Kishen Kanhaiya is a  1990 Indian Hindi action comedy film directed by Rakesh Roshan, released in 1990. The film stars Anil Kapoor(in double role), Shilpa Shirodkar, Madhuri Dixit in lead roles. In this movie, Shilpa Shirodkar had a controversial transparent wet saree scene similar to Mandakini's scene in Ram Teri Ganga Maili and she later had to regret because of this role. This film is inspired from the 1968 film Ram Aur Shyam, which had also inspired Seeta Aur Geeta and ChaalBaaz. Before Anil Kapoor, the role was offered to Amitabh Bachchan, but he rejected it due to some reasons. The film turned out to be a "Hit" at the "Box Office".

Plot
Leela and Bholaram are a childless couple. Leela is a midwife, and one day assists Sunderdas' wife to give birth to twin boys. She decides to keep one baby for herself and tells Sunderdas that his wife has given birth to one child. There are complications for the mother, and she passes away without seeing her children.

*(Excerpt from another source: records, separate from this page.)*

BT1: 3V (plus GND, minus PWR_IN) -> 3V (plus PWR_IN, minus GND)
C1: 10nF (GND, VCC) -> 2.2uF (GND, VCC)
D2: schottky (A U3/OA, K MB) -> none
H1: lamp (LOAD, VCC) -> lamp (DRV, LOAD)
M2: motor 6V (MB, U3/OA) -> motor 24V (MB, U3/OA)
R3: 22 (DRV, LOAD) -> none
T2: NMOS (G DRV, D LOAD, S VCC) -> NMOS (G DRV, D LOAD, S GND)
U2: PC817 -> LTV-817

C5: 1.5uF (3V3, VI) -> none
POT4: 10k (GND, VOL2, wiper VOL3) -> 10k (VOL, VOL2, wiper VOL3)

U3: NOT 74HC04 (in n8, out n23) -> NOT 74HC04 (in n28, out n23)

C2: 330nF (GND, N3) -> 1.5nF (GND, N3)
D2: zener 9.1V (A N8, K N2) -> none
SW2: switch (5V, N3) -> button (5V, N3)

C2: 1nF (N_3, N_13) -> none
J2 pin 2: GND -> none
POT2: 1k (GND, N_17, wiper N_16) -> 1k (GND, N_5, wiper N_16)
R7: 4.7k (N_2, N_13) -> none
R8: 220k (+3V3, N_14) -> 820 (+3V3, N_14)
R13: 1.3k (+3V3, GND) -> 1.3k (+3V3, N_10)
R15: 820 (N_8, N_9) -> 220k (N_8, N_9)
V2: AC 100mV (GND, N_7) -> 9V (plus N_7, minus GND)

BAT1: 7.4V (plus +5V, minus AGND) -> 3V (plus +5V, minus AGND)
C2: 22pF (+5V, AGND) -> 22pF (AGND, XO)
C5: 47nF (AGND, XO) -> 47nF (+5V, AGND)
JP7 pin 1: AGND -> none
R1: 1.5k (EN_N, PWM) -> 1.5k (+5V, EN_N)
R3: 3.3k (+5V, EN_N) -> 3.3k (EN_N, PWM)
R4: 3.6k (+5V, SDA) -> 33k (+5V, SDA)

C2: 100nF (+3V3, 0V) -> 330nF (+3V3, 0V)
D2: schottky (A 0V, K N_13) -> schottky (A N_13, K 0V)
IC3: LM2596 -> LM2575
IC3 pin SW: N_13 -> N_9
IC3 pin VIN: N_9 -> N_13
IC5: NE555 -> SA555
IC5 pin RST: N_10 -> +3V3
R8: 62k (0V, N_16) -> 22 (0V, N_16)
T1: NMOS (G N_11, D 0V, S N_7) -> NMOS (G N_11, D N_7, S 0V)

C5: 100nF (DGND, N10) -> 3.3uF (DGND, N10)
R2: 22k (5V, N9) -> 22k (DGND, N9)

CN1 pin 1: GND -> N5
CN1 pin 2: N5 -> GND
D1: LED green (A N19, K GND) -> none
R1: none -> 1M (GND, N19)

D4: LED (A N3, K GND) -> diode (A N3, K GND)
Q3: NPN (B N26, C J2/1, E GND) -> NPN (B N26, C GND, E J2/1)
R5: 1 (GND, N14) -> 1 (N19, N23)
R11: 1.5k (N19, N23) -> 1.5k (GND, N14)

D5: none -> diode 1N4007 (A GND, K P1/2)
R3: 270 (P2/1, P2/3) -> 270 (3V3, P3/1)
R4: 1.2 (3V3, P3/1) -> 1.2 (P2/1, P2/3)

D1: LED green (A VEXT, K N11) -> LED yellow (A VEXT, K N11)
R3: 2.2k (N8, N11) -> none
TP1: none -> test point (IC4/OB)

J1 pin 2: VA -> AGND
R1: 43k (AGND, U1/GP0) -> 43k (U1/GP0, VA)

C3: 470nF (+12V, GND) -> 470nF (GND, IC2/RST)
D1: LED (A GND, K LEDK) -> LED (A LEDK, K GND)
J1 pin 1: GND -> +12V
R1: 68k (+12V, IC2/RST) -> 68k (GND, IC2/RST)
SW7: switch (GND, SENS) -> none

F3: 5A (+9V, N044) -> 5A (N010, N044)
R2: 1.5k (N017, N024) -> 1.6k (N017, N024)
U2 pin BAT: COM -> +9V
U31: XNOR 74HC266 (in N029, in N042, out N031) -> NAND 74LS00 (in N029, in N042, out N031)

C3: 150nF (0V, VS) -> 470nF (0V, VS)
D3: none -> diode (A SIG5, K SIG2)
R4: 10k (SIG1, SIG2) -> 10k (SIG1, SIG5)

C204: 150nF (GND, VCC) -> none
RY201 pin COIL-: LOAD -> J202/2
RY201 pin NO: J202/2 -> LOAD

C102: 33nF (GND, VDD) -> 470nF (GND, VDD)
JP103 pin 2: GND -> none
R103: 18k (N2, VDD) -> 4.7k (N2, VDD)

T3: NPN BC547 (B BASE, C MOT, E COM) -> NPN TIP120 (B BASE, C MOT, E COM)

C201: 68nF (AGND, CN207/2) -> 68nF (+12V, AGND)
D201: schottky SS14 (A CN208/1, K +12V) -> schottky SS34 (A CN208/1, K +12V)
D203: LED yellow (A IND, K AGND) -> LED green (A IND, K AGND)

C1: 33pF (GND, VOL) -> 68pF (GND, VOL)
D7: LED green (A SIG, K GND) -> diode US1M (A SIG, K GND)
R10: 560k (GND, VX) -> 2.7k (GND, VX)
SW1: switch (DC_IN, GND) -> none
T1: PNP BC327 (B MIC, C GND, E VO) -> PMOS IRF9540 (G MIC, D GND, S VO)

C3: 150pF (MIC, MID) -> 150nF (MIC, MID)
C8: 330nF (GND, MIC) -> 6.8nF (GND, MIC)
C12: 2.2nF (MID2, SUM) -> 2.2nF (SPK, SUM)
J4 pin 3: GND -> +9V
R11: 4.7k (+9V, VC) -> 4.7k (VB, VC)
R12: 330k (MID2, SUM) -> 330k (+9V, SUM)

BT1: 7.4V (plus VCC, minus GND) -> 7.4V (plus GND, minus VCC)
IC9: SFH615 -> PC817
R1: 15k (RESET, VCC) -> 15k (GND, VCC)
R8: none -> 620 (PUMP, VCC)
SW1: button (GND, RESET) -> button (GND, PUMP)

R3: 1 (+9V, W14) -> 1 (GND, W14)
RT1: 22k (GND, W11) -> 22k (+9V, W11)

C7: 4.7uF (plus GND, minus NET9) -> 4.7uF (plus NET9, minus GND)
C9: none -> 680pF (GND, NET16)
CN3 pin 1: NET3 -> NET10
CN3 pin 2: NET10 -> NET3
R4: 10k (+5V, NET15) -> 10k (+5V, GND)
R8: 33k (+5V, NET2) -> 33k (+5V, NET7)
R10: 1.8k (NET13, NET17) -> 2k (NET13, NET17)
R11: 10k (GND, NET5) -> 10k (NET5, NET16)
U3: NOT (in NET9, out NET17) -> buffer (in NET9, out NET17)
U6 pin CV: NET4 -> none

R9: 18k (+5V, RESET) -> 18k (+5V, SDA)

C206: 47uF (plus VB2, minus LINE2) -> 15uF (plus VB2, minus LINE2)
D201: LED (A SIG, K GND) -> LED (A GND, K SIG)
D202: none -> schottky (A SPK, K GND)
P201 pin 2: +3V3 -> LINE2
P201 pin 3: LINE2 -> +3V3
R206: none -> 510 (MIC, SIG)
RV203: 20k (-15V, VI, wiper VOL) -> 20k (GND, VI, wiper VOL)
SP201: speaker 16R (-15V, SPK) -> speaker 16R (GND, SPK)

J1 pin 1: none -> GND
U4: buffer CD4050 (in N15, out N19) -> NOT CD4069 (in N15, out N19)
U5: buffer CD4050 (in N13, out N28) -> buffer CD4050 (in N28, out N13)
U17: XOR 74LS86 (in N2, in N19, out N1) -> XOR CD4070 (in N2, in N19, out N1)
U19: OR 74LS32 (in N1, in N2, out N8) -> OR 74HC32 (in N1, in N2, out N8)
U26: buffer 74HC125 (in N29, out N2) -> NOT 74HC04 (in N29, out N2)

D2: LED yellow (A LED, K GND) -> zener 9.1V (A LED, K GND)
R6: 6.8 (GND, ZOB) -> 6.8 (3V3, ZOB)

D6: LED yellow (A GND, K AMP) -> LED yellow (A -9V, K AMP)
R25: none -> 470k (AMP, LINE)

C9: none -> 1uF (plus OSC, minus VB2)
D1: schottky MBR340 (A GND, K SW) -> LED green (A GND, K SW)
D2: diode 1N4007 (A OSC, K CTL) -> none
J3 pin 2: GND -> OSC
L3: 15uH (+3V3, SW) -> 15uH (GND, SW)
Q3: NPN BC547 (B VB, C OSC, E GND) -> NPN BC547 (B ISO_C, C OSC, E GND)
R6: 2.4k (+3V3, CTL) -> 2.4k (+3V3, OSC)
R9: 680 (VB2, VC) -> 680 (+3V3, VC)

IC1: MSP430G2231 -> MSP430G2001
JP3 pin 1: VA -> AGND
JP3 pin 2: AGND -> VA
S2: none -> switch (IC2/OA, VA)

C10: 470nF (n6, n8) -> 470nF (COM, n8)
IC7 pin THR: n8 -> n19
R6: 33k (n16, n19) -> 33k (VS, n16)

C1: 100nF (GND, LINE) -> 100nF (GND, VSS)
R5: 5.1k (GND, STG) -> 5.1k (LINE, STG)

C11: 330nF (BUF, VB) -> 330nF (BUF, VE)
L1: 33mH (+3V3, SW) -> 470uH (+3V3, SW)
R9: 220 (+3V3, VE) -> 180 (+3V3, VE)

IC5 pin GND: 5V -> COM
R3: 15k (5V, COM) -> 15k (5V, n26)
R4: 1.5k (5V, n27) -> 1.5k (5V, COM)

Leela and Bholaram bring up Kanhaiya, while Sunderdas attempts to bring up Kishen, but is unable to do a good job. So he marries Kamini, who comes along with her brother, Ghendamal, to live at the estate. She has an illegitimate child named Mahesh from another man. When Sunderdas learns this, he is threatened and attacked. As a result, he is paralyzed, unable to move. Kishen is brought up by Kamini and Ghendamal with a lot of abuse and intimidation. He is kept illiterate, so that he can blindly thumbprint whatever documents he is asked to sign.

Kanhaiya is brought up to be a street-smart. fighter and movie-crazy young man. That's how he meets an equally movie-crazy, rich and spoilt girl, Anju, and they fall in love.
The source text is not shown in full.